A Polícia Federal pediu ao ministro Alexandre de Moraes, do Supremo Tribunal Federal, que defina o destino de duas armas de Jair Bolsonaro (PL) e de munições e acessórios bélicos que permanecem sob custódia da corporação.

O pedido consta de ofício assinado nesta quinta-feira 17 pelo delegado federal Fabio Fajngold e encaminhado ao ministro no âmbito da execução penal do ex-presidente, condenado pela tentativa de golpe de Estado em 2022.

Estão sob custódia da PF uma carabina/fuzil Caracal, calibre 5,56 mm, e uma pistola Caracal, calibre 9 mm, ambas de uso restrito. Segundo a corporação, as duas armas já estavam na PF desde 24 de março de 2023, quando foram entregues por determinação do Tribunal de Contas da União.

Além das armas, a PF cita munições, carregadores, coldre, bandoleira, kit de manutenção e outros apetrechos bélicos que também não foram alcançados pela decisão de Moraes de 28 de agosto, que determinou a destruição de sete armas vinculadas a Bolsonaro.

No documento, a corporação pede que o ministro indique qual deverá ser a destinação dos bens, incluindo a possibilidade de guarda, restituição, transferência ou outra providência.

A solicitação ocorre depois de a própria PF concluir que não cabia à instituição decidir sobre o destino dos objetos. Como as apreensões foram realizadas para cumprir uma ordem judicial em uma execução penal, e não no âmbito de uma investigação criminal conduzida pela corporação, a Corregedoria-Geral da PF entendeu que a definição deveria ser submetida a Moraes.

Em 28 de agosto, o relator determinou a destruição de sete armas após a realização de perícias. A lista incluía duas pistolas Taurus, uma carabina/fuzil Springfield Armory, uma espingarda Typhoon, uma pistola Arex, uma pistola SIG Sauer e uma espingarda Maestro Arms Company.

A apreensão das armas ocorreu depois de Moraes revogar o porte de arma e o registro de Colecionador, Atirador Desportivo e Caçador (CAC) de Bolsonaro e determinar o recolhimento dos armamentos vinculados ao ex-presidente. Em consulta aos sistemas de controle de armas, a PF identificou cinco armas registradas no sistema REGULA-CAC e outras cinco cadastradas no SIGMA como armas de defesa pessoal sob atribuição do Exército.

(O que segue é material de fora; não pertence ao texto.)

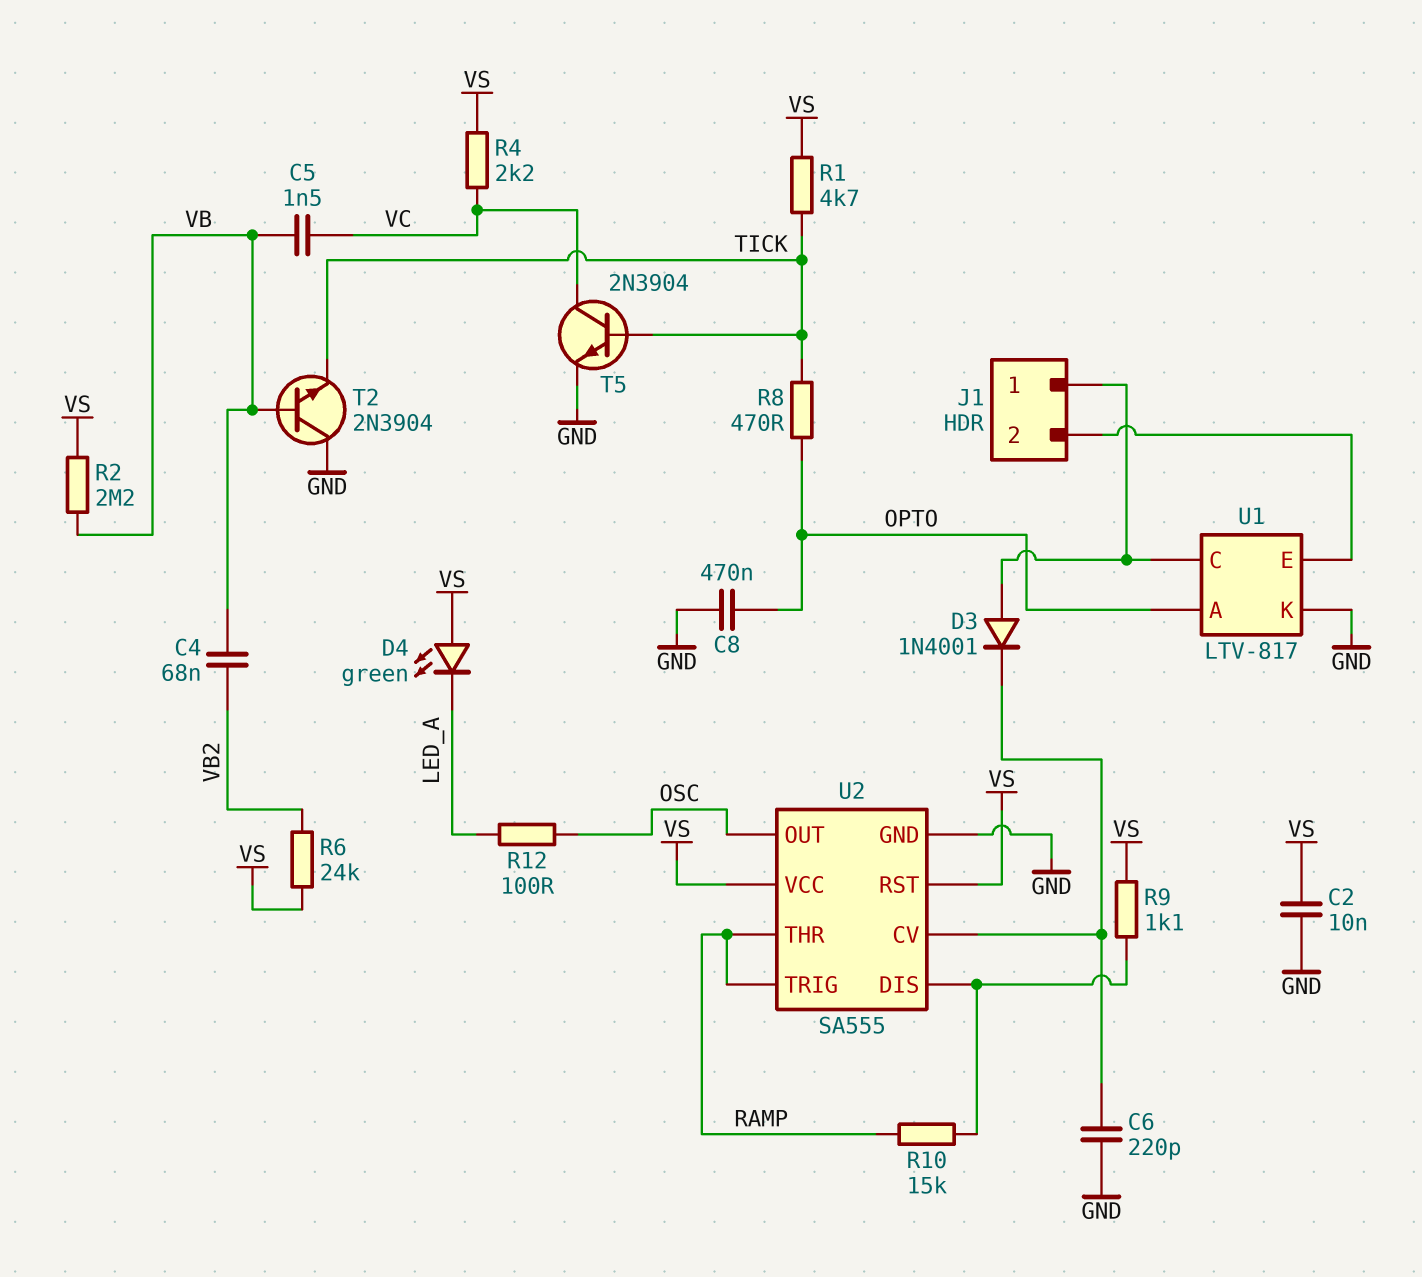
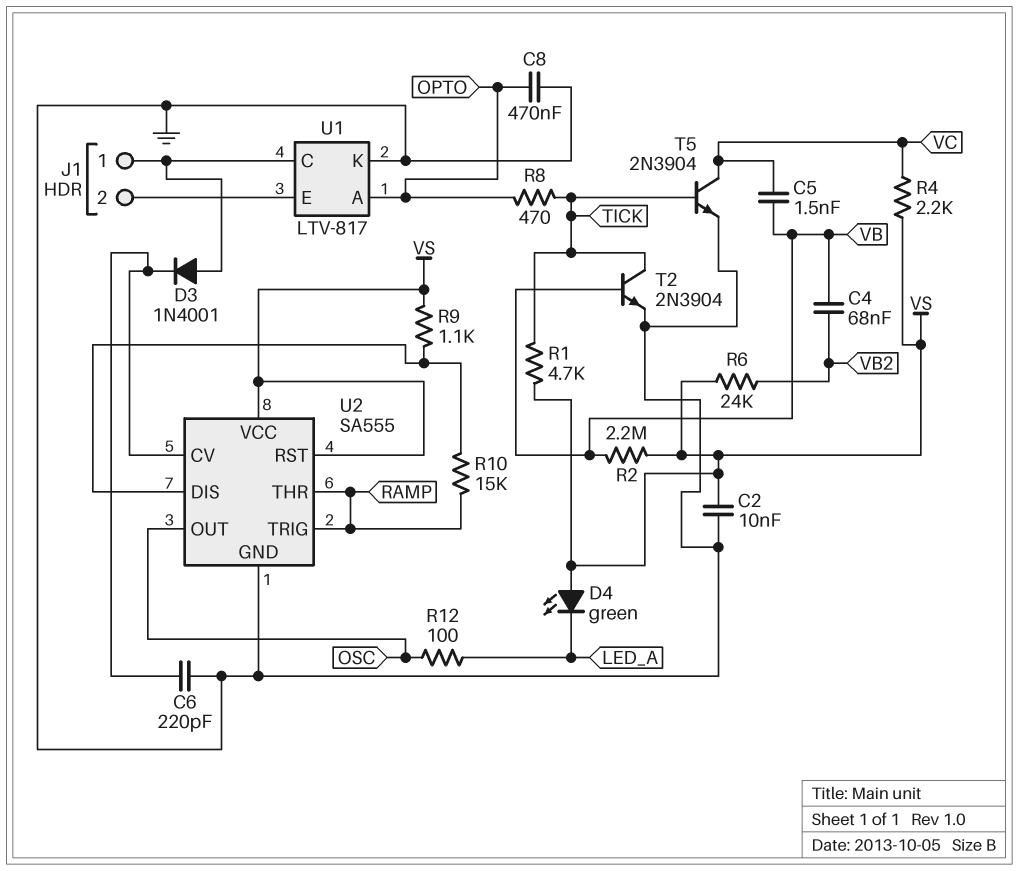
T2: NPN 2N3904 (B VB, C GND, E TICK) -> NPN 2N3904 (B VB, C TICK, E GND)

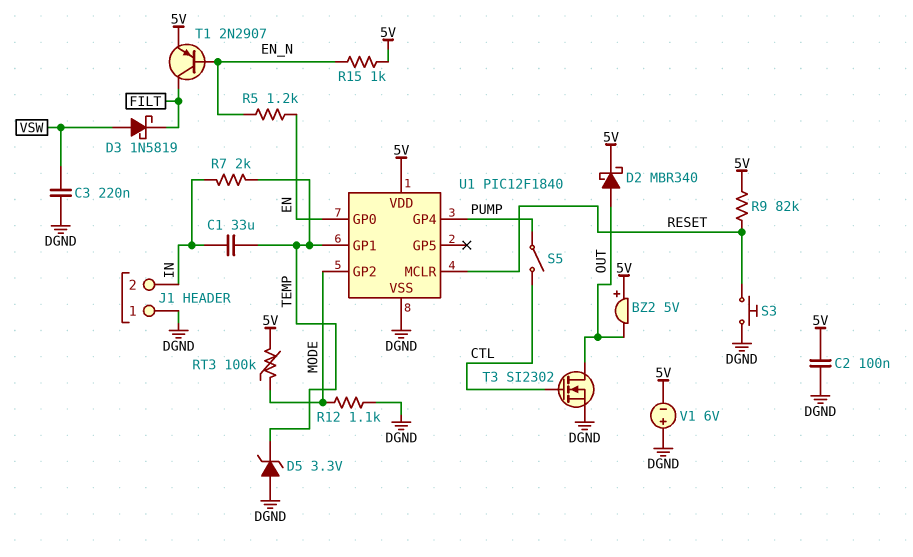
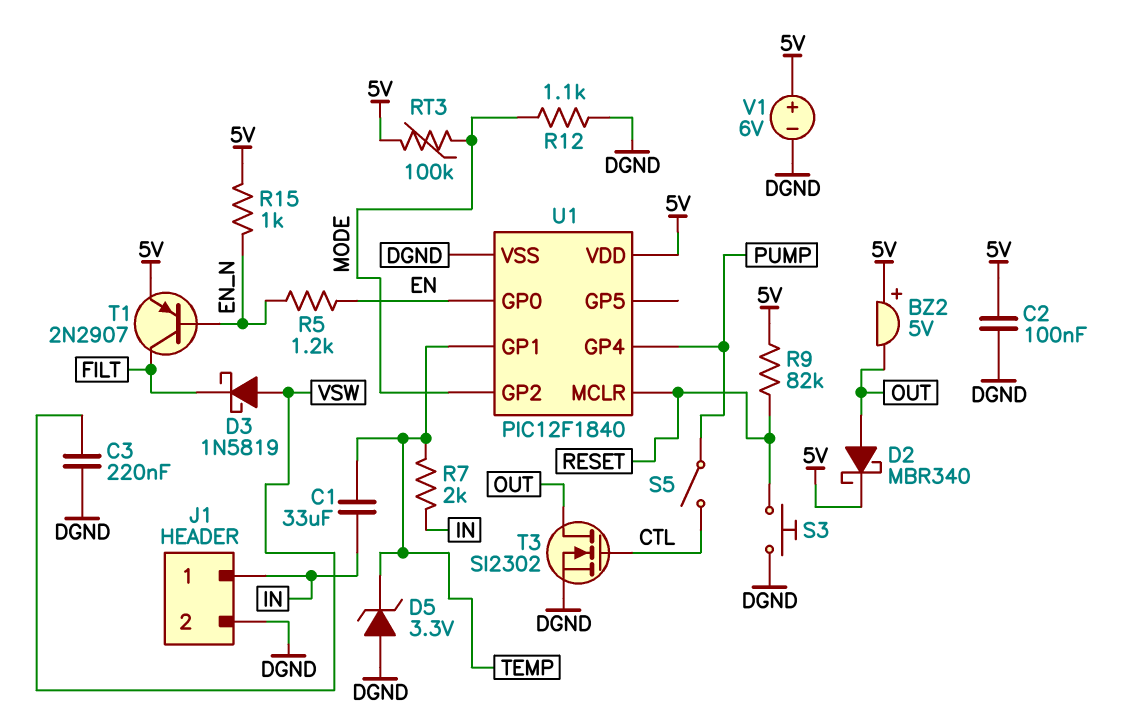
J1 pin 1: DGND -> IN
J1 pin 2: IN -> DGND
V1: 6V (plus DGND, minus 5V) -> 6V (plus 5V, minus DGND)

As duas Caracal mencionadas no novo ofício, contudo, já estavam sob custódia da PF quando a nova ordem de apreensão foi cumprida. Outro armamento, uma espingarda Maestro Arms Company, apresentava uma situação diferente. Embora tivesse sido transferida no sistema para Bolsonaro em 2022, a PF constatou que a transferência física nunca havia ocorrido.

Segundo a corporação, “a tradição física jamais se concretizou”, e o armamento permaneceu na posse do antigo proprietário, Admilson dos Santos Ferreira. A arma foi recolhida em 8 de julho, em Cachoeirinha (RS).